In Aikido, we walk differently than most people have learned to walk. Most of us learned to walk pushing off with our back foot, stretching out our front foot, and striking the ground with the heel of the front foot. This produces an up-down body motion and wastes a fraction of a second as we shift our weight to the back foot in preparation for the step. In Aikido, we use less energy and time when we step. If we make a left step, we begin by lifting our left knee until our weight drops to the left side, step with the left foot striking the ground first with the ball of the foot, then move the right foot up to balance. This produces a down-up body motion.

Common to a lot of martial arts and self-defense courses, Aikido requires movement off the line of force. The line of force is the direction your opponent is moving toward you. For instance, if a punch is coming directly at your face, the movement of force is from North to South. A simple step on your part to the North-West, West, South-West, North-East, East, or South-East, will take you off the line of force. One of the first things you will learn is the Walking Kata. The Walking Kata teaches all the basic movements of Aikido. Practically every movement in the Walking Kata takes you off the line of force.

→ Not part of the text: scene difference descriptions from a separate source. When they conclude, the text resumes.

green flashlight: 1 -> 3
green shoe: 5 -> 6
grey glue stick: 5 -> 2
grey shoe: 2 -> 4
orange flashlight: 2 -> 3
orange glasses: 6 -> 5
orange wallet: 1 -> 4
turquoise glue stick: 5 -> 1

Unlike most other martial arts, such as Karate, Tai Kwon Do, Kick Boxing, and Boxing, in Aikido, we do not meet force with force. If someone tries to hit or kick, we will not meet that force with a block or strike. Instead, we blend our movement with the attacker’s movement and vector the energy in a direction we want it to go. Whether we enter quickly or float with our opponent, our objective is to blend with their energy and create off-balance. Some Aikidoka use strikes in their techniques, but these strikes are not to knock down the opponent, but simply to distract and off-balance.

Understanding and paying attention to your opponent’s off-balance points is critical to Aikido. When your opponent gives you his energy to use, vector that energy to one of his off-balance points and he falls down. If he does not fall down, then his recovery takes him to another, more dangerous, off-balance point. Keep sending his energy, and your own, to these off-balance points, and he eventually will fall.